第十六話 勲章
「一度やってみたいことがあって。ほら、夜にお互い部屋のなかにいながら、携帯電話で話すやつ。明人が買ってくれれば、できるなって思って……」
ちょっと恥ずかしそうだ。視線をあらぬほうに向けていた。
「べ、別に大した意味じゃないんだけど。そういうの、一度でいいから経験してみたい。他の人には夜遅くに電話なんてできないから」
「まあ、なんとなく気持ちはわかる」
考えたことさえなかったから、電話とメールだけで機能を抑えれば、安い金額で契約できるかもしれない。夏休みのときに困るというのはうなずける話だったので、あとで調べてみようと思った。
携帯電話の話はいったん切り上げて、勉強に移る。夏休み中に遊ぶのなら、どのみち補習を回避しないといけない。
やはりうちの学校は進学校なだけあって、授業のペースが速い。というか、もともとの学力を下地としているから、最低限の説明で十分だと思われている節があるし、実際、ほとんどの生徒はそれでなんとかしてしまっている。
俺は、もともと勉強ができるタイプではないから、歌島のつまずくところがよくわかる。だから、歌島も俺を頼りにしてくれているのかもしれなかった。
「あー、そういうことだったんだ!」
教科書のわかりづらい説明を補足すると歌島が理解したようだった。
「もう、全然わかんないんだもん。やっぱり、明人いないとわたしはダメ……」
「そもそもあの先生が、やる気ない感じだからな。誰も授業まともに聞いてないし」
「うん。わたしはつい寝ちゃう」
歌島は別のクラスなのでその様子を直接見ていないが、目に浮かぶようだった。
「声が小さいし、寝ても起こさないし、うちのクラスも寝息がよく聞こえる」
「やっぱりそうだよね。明人は?」
「俺は寝てないよ。その間に、内職してるけど」
授業を真面目に聞くのは性に合わない。特にやる気のない先生ならなおさらだ。
受験に成功しただけあって、歌島も決して理解力がないわけじゃない。
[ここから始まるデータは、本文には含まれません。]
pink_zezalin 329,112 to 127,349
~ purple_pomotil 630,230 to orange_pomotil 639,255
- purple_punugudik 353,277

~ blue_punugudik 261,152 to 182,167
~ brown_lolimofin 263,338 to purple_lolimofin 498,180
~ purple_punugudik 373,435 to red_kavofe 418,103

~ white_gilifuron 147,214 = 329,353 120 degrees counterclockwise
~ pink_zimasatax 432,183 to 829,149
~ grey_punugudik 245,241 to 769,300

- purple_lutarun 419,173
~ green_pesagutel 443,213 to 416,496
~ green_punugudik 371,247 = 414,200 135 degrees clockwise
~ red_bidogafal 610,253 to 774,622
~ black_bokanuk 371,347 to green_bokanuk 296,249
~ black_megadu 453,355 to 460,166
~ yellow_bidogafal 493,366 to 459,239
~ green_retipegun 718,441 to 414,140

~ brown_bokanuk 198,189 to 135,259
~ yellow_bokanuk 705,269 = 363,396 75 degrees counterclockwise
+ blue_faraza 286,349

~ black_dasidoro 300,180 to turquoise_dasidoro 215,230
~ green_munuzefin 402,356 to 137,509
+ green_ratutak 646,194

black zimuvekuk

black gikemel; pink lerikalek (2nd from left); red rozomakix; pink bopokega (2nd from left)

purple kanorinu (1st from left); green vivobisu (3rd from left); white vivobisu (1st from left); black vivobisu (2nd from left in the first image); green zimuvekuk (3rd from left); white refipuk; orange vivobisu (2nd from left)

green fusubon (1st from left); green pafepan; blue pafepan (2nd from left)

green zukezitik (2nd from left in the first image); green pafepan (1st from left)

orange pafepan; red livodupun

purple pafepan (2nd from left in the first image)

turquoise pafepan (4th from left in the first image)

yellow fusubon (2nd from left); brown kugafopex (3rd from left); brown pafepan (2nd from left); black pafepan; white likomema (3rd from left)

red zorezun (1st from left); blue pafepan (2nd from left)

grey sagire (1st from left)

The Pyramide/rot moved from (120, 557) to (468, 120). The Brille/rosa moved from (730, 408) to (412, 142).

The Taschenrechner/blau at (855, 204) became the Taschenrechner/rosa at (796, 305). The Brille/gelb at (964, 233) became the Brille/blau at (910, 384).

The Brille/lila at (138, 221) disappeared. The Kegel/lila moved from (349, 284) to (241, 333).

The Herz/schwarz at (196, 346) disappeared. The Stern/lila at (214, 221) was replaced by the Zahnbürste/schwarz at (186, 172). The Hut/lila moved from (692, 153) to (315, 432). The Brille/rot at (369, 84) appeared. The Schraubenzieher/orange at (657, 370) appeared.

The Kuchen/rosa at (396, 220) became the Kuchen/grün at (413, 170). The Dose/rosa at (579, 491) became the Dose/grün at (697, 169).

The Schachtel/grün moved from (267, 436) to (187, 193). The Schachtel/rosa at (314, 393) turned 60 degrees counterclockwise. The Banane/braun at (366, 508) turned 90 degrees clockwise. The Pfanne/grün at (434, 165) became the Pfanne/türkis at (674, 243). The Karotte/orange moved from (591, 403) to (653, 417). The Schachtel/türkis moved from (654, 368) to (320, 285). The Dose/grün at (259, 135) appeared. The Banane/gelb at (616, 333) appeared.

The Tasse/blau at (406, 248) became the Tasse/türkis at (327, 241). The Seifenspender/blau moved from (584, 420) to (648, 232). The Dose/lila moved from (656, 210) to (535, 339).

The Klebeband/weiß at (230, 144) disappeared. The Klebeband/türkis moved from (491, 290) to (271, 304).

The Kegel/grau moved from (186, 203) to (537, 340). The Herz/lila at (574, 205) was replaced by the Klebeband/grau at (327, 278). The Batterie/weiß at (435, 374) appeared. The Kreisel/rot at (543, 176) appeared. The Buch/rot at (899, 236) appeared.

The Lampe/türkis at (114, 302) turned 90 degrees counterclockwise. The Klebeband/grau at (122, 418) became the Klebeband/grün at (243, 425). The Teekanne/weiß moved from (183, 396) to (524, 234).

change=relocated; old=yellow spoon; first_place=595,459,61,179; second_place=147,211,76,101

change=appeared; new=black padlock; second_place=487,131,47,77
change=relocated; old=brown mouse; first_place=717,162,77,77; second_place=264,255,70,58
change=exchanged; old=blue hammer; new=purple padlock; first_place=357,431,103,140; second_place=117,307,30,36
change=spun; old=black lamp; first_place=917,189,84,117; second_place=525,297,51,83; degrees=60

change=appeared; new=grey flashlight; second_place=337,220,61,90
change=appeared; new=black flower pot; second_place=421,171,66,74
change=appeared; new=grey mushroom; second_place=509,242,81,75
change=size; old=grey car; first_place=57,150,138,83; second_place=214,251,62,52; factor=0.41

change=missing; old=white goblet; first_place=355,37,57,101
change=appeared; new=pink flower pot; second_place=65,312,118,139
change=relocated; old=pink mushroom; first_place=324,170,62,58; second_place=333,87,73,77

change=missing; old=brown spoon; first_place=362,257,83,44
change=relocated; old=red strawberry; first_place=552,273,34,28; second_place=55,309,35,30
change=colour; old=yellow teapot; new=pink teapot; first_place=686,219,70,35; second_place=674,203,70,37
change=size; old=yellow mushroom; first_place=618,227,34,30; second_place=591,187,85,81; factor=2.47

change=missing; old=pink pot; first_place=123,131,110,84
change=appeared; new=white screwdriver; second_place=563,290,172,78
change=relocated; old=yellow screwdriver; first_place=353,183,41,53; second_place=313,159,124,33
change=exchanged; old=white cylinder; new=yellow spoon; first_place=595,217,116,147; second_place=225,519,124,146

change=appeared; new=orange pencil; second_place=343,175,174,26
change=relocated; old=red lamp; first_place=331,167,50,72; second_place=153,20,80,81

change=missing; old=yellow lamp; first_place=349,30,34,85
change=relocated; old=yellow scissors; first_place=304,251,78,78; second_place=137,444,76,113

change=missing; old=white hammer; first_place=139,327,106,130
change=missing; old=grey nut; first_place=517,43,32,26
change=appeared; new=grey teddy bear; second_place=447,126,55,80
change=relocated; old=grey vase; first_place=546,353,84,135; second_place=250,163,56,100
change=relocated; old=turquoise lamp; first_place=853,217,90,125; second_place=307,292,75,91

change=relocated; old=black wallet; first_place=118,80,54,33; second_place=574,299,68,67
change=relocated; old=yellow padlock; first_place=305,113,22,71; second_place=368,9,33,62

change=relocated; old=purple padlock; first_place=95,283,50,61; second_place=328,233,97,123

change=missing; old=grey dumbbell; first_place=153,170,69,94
これをつづけていけば期末テストの赤点は回避できるんじゃないかと思う。
勉強を進めていくうちに、日が落ちていく。一年でもっとも日が長い時期ではあるが、午後六時半くらいになると空が赤く染まっていた。
「今日はこのへんにするか」
「ありがとう。もう疲れた……」
長居しすぎると歌島家にも迷惑をかけてしまう。というか、あの母親は「今日は泊まる?」なんてことを平気で訊いてくるのでその前に退散したい。テーブルに広げていたノートやペンをしまっていると、歌島が「あ、そうだ」と思い出したような声を上げた。それから、勉強机の引き出しを開ける。
「なに?」
「あった、あった。はいこれ」
見るとそれは、携帯電話のカタログのようだった。
「わたしが買ったときにもらったやつ。よかったらあげるね」
「よほど買ってほしいんだな。まあ、よさそうなものがあったら考えてみるよ」
「買ったら教えて。電話番号とメールアドレス交換しよう」
「気が早い。俺はまだ、買うと決めたわけじゃないから」
俺は、そのパンフレットを肩にはさみながら立ち上がった。きっと両親に話したら、すぐに了承してくれるんじゃないかという気がした。だからこそ、話すのは熟考してからにしたい。
歌島の家を出て、夕焼けから夜に変わっていく空を見上げる。
子供のころより、大人のときのほうが、時間の経過するスピードが速い。一度、死んでから子供に戻ったせいか、おそらく周囲の同級生よりも速く感じていると思う。
温い風に吹かれながら、煌々と光が灯る歌島家を視界に収める。
「ほんとに、守れてよかった」
誰にも聞かれないような小さい声でぽつりと漏らした。
かつて、一つの悲劇によってボロボロにされただろう家族。それが、今も幸せそうに暮らしている。だから、俺にとってこの家族の光景は、勝ち得た勲章の一つでもあった。
少し横に視線を滑らせると、電気工務店だった建物が売却予定となっている。俺がもともと生きてきた時間軸と全く同じ結末を辿っている。俺という異分子が特に関与しなければ、基本的に同じ未来を歩むということなんだろう。
もともと関わりのなかった人たちだけど、知れば知るほど命を賭けた甲斐があったと感じるようになった。
俺は、脇に挟んだ携帯電話のカタログを改めて見た。あの日、歌島を助けた日に、携帯電話があればと考えていたことを思い出す。
――買ったほうがいいのかもな。
これから先も、なにがあるかわからない。そう認識を改めて、俺は家に帰るのだった。